If you haven’t planted your herb garden yet, it’s time to get started. The first step is to decide what type of herbs to plant. Since this post is about pesto, I would suggest one of your herb choices to be basil so you can make basil pesto using the recipe below. You’re free to choose other herbs, but if one of your choices is not basil, your basil-free basil pesto is going to look a little less green and taste a little less good.
Lucky for you we’re giving basil away–just the basil, you’ll have to make your own pesto. But don’t worry, it’s so easy even Amanda could make it. I don’t think she has, but that’s probably because she’s been busy designing websites. Or maybe it’s because she just doesn’t want to.
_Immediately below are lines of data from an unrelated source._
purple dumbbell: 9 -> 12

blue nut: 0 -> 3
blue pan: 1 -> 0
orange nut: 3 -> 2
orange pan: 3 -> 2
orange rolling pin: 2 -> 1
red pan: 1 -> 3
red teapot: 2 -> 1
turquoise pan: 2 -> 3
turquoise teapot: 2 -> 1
- 2 cups packed fresh basil leaves
- 2 cloves garlic
- 1/4 cup pine nuts
- 2/3 cup extra-virgin olive oil, divided
- Kosher salt and freshly ground black pepper, to taste
- 1/2 cup freshly grated Pecorino cheese
Combine the basil, garlic, and pine nuts in a food processor and pulse until coarsely chopped. Add 1/2 cup of the oil and process until fully incorporated and smooth. Season with salt and pepper.
If using immediately, add all the remaining oil and pulse until smooth. Transfer the pesto to a large serving bowl and mix in the cheese.
If freezing, transfer to an air-tight container and drizzle remaining oil over the top. Freeze for up to 3 months. Thaw and stir in cheese.
Copyright 2003 Television Food Network, G.P. All rights reserved. Food Network recipe page.
Now what? You can add pesto to your favorite pasta, sandwich, pizza, cracker, etc., then lift food to your mouth, chew, swallow, enjoy, repeat. And although this has not been clinically proven to do anything, pesto can be used as a face mask, but it should be noted that this method has been known to cause acne and squirrel attacks.